Thursday, December 4, 2014

Mystical secrets to a successful marriage




I recently read an article, on a major internet news outlet, written by a clinical psychologist, on the most overlooked threats to a marriage.

My purpose for sharing these vulnerabilities is to point out how the traditions and practices that comprise Jewish observance, have built in, the antidote for all these problems. Our Holy Torah tells us, “taste and see that G-d is good.”

Don’t marry someone for who they are, but because of who they are determined to become. Spend a lifetime joining each other in becoming.

One of the beautiful explanations why a groom and bride get married under a Chupah- canopy is because, by being enveloped by a spiritual higher purpose and common goal in their marriage, it is possible, to successfully keep two very opposite genders of male and female, together.
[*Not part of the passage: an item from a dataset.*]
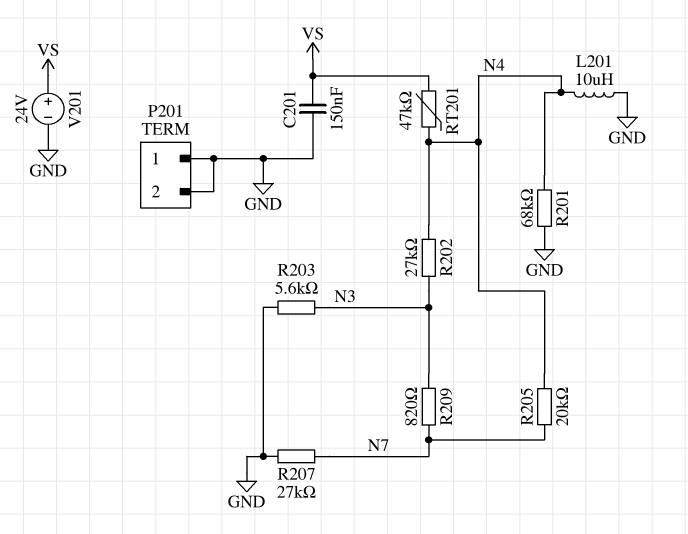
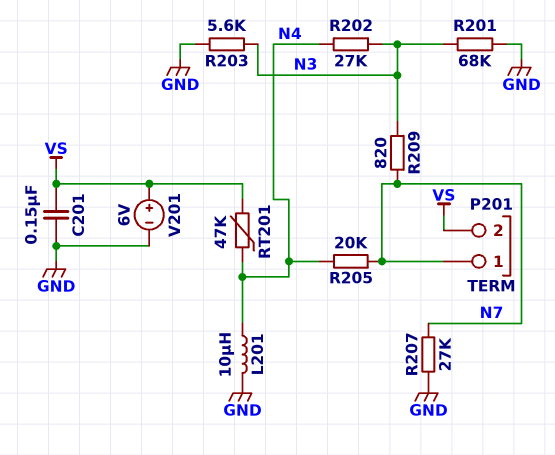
P201 pin 1: GND -> N7
P201 pin 2: GND -> VS
R201: 68k (GND, N4) -> 68k (GND, N3)
V201: 24V (plus VS, minus GND) -> 6V (plus VS, minus GND)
Don’t expect marriage to take away loneliness, marriage will not change this human condition. Marriage is intended to be a place where two humans, share and deepen the experience of loneliness.

The most important rules in marriage are the rules of family purity. This practice, is the golden hidden secret to the significantly lower numbers of divorce within the circles of families who observe these laws (properly).

Basically, every month, for a period of 12 days, physical intimacy is forbidden between the married couple. There are many benefits to this practice. Psychologically, emotionally, and physical well being.

Everyone needs time for themselves, individually. It is impossible and ultimately will wear out any person, who is constantly available for others. Time for oneself without the stress and anxiety placed by a partner, while still very much within the confines of a fall back, is the healthiest and most secure safe place, covering all bases.

Having time to be alone is the best occasion for both partners to pull back slightly, a chance for each to gain perspective of each other, and the relationship. A time to renew the novelty and interest, again, in each other.

Ego is a wall that separates. Mysticism teaches the most powerful tool for being receptive, is submission. Putting one’s own self aside, for the sake of the other in the relationship. It is no wonder the great codifier of Jewish law, Maimonides, teaches, “A husband must respect his wife even more than himself.” “A wife should see her husband like a king”. Both of them, committed to each other, and, to the relationship.

Marriage is more a matter of grace than of power, forgiveness than of vengeance, and vulnerability than of strength. Instead of pointing fingers we must start intertwining them. Blameless, a couple walks through life together.

The hope in marriage, is as is expressed in the blessings when getting married, that it becomes “an everlasting edifice”. It doesn’t matter who made the hole in the boat, if both are committed to keeping the boat from sinking.

Hidden power struggles, whether it’s a matter of who is more important, the children or the marriage, and/or the tough negotiations around the level of interconnectedness between husband and wife is settled by the ingenuity of Jewish law and the wedding contract entered between the two parties.

By law, there is a duty to fulfill marital intimacy. If he is respecting her, more than himself, and she is respecting his place and role in the home, and, they each have their own space within this relationship, the balance between the obligations to each other and the space for everything else is already there, by design. The only thing left, is a genuine interest and commitment to the program that has worked for thousands of years.

And one last, most important point.

“I am G-d your G-d. You shall have no other G-ds before me.” The first two commandments of the big ten. In a marriage, there is only room for a total interest and focus on the one person we are married to. If our thoughts and attention are distracted from this focus, we have undermined the very foundation of everything that follows.